Various 2′,3′-dideoxy-L-nucleoside analogues, 6-amino-9-(2,3-dideoxy-β-L-ribofuranosyl) purine (19), 2-chloro-6-amino-9-(2,3-dideoxy-β-L-ribofuranosyl)-purine (20), 2-chloro-6-amino-9-(2,3-dideoxy-4-thio-β-L-ribofuranosyl) purine (21), 2,6-diamino-9-(2,3-dideoxy-β-L-ribofuranosyl) purine (26), 2,6-diamino-9-(2,3-dideoxy-β-thio-β-L-ribofuranosyl)-purine (27), 2-amino-6-chloro-9-(2,3-dideoxy-β-L-ribofuranosyl) purine (28), 6-chloro-9-(2,3-dideoxy-4-thio-β-L-ribofuranosyl) purine (29), and 6-amino-9-(2,3-dideoxy-4-thio-β-L-ribofuran-osyl) purine (30) have been synthesized by coupling of the sodium salt of 2-amino-6-chloropurine (1), 6-chloropurine (2), and 2,6-dichloropurine (3) with 1-O-acetyl-5-O-(tert-butyldimethylsilyl)-2,3-dideoxy-L-ribofuranose (4) or 1-O-acetyl-5-O-(tert-butyldimethylsilyl)-2,3-dideoxy-4-thio-L-ribofuranose (5) in anhydrous MeCN in the presence of either EtAlCl₂ or Et₂AlCl followed by separation of the α/β-anomers and deprotection of the blocking groups.
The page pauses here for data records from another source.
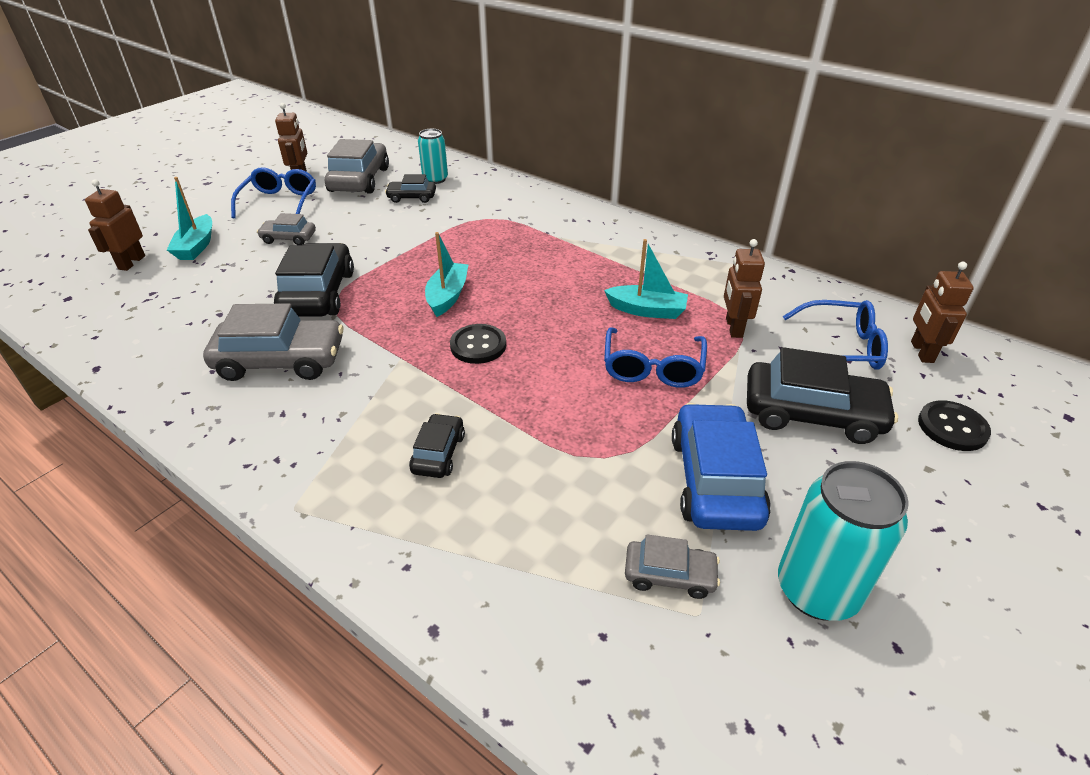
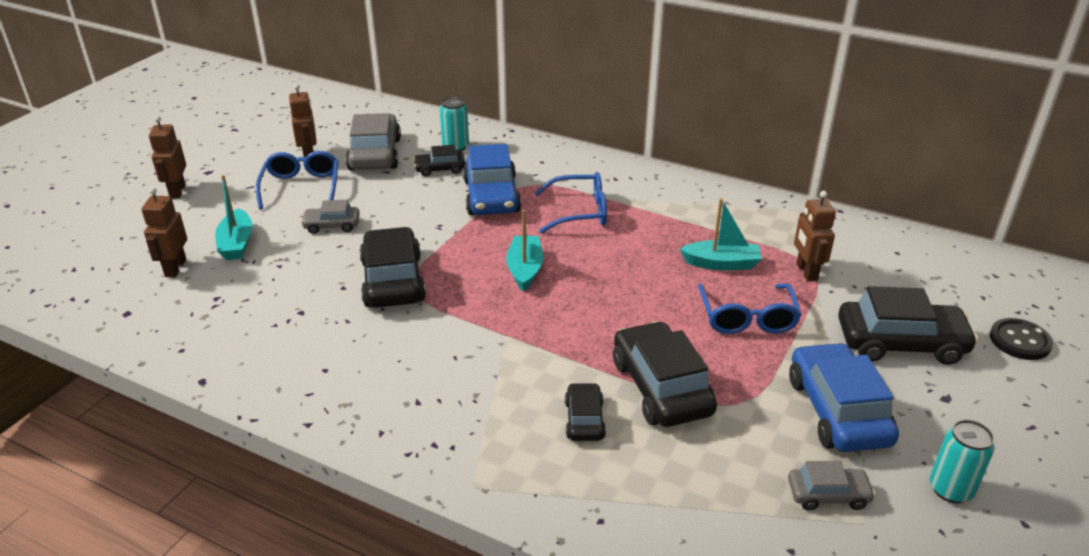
camera: 10 degrees left, 5 degrees down
(280, 360) = (389, 351): grey car -> none
(448, 225) = (491, 196): none -> blue car
(478, 345) = (576, 315): black button -> none
(532, 429) = (661, 387): none -> black car
(817, 590) = (950, 489): turquoise can -> turquoise can, size x0.62
(841, 347) = (907, 280): blue glasses -> blue glasses (580, 212)
(921, 352) = (976, 276): brown robot -> brown robot (177, 191)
However, the synthesis of 9-(2,3-dideoxy-β-L-ribofuranosyl) guanine (57, β-L-ddG) was not straightforward. Coupling of the silylated N ²-palmitoylguanine (48) with sugar 4 in anhydrous MeCN, using trimethylsilyl trifluoromethanesulfonate as a catalyst yielded N-9-β- and N-9-α-; N-7-β- and N-7-α-isomers, compounds 49–52, which were separated by silica gel column chromatography with two appropriate eluting solvent systems. Removal of the protecting groups gave compound 57 (β-L-ddG) and the other 3 related isomers (58–60). The 2′,3′-dideoxy-L-nucleoside analogues were tested in vitro against HIV-1, HBV, L1210, P388, S-180, and CCRF-CEM. 6-Amino-9-(2,3-dideoxy-β-L-ribofuranosyl) purine (19, β-L-ddA) was found to have antiviral activity against HBV with an ED₅₀ value of 6 μM.